Polymorphism is a form of runtime decision making. Rather than use language constructs (such as 'if' and '? :'), polymorphism leverages the power of pointers. Since Polymorphism created some problems in this example, what if we switch to use a more traditional (i.e. not object-oriented) solution?

function format_date(o) {
    if (o.constructor === Date) {
        return "<span>" + o.getFullYear() + ... + "</span><span>" + o.getHours() ... + "</span>";
    } else {
        return o.toString();
    }
}

This approach also creates some problems. We've simply moved the complexity further up the ladder. Before, the knowledge that a task may or may not have a creation date was strewn across 2 types: Date and String. Looking at either type in isolation, you only see half of the picture. You might not realize that you can take anything that comes from the server and format it correctly. Now, however, that knowledge is pushed in your face. We're making explicit decisions about concrete types wherever we need to. It's easy to get it right once. So far, we're only handling formatting. What if we also want to draw a timeline? What if we want to find the earliest task in a list of tasks? What if you want to relate a task to source control submissions that occurred while the task was active. In all of these cases, you will need to deal with the fact that a task might or might not have a starting date. At some point, somebody's going to forget that they need to check this, and there's going to be a bug.

Attempt 3

If object-oriented didn't work, and procedural didn't work, what are we going to do? Well, actually, I lied. The first attempt used one form of object-oriented abstraction. There are many more. Both of the attempts so far have suffered from primitive obsession. They dealt with both Strings and Dates. In actuality, we don't want to concern ourselves with either of these. We actually have something different - we have an OptionalDate. An OptionalDate knows whether it represents an actual date or whether it represents no date at all. It can format itself correctly in either case, and can be compared to other OptionalDates for sorting purposes. In fact, OptionalDate handles any operation that needs to work with both actual dates and "not dates".

function format_date(o) {
    return o.format();
}

function OptionalDate(d) {
    this.d = d;
}

OptionalDate.prototype.format() {
    if (d) {
        return "<span>" + this.d.getFullYear() + ... + "</span><span>" + this..getHours() ... + "</span>"
    } else {
        return "-";
    }
}

What makes this a better solution? After all, the code looks very similar to the code in attempt 2.

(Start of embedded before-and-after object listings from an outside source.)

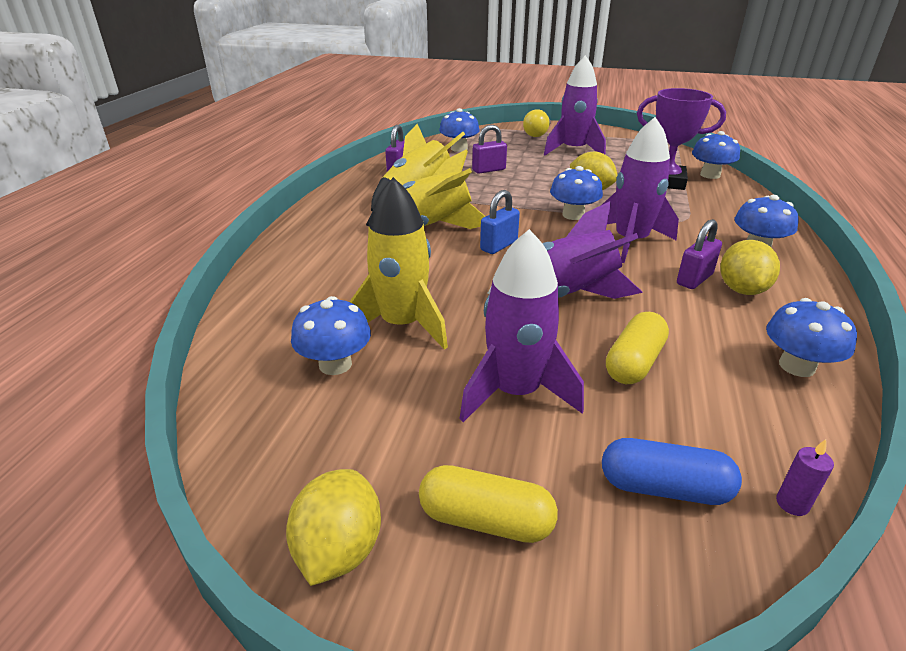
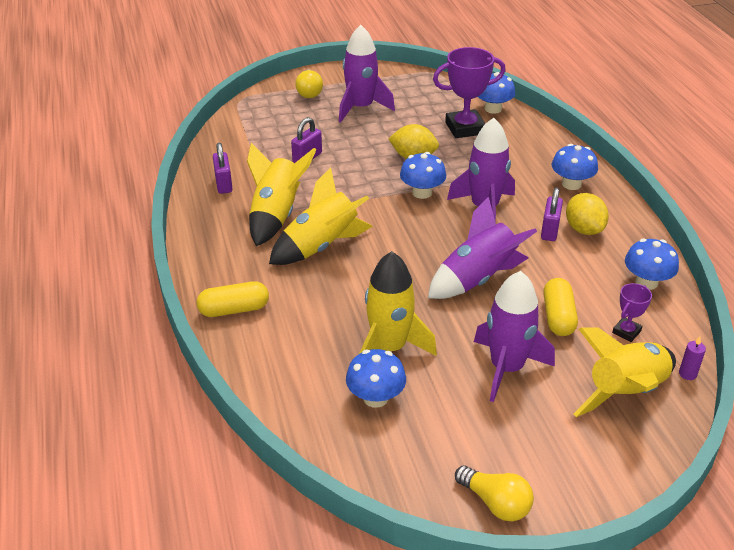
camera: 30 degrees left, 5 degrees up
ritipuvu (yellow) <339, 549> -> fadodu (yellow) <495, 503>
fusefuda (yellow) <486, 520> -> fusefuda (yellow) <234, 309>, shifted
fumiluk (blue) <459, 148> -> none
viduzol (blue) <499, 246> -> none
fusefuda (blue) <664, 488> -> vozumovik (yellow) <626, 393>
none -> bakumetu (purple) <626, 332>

It localizes the code better than attempt 2. Rather than checking for the presence of a date all throughout your code base, you can collect all those if/else statements in one place. You also get the chance for some pretty cool higher-order programming, where OptionalDate has a method that takes a function to be called if the OptionalDate actually has a date.
It also gives us a better place to hang domain-specific code. Hey, business logic has to live somewhere. It never seems right to put it on the primitive objects, and it also doesn't make sense to put it at the highest level of abstraction. Business logic is the foundation upon which you build an application. As a foundation, it needs a separate place to live.
It makes more sense. When a new programmer is brought onto the team, they will be able to better understand just what is going on. This is extremely important. I believe that, if a person ever has a question about the code, it's a good sign that the code should change. That doesn't mean that you actually take the time to refactor the code, but it's a sign that this is a place that could use some attention.

My Solution

In the end, I went with something close to Attempt 2. This was actually my first choice; Attempt 1 was purely synthetic. I'm working with a legacy code base, and I'm a little wary about introducing big changes just yet. I'm also very conscious about time. In any case, this is an improvement over what was there before (it just treated the date/time as an opaque string, which wouldn't work at all for my requirements).

Conclusion

There are definitely some problems for which the object-oriented noun/verb paradigm breaks down. Or, perhaps stated more precisely, there are problems where that paradigm confuses more than it helps. However, that isn't true in this case. We were able to introduce some good refactorings even while staying true to the spirit of good design.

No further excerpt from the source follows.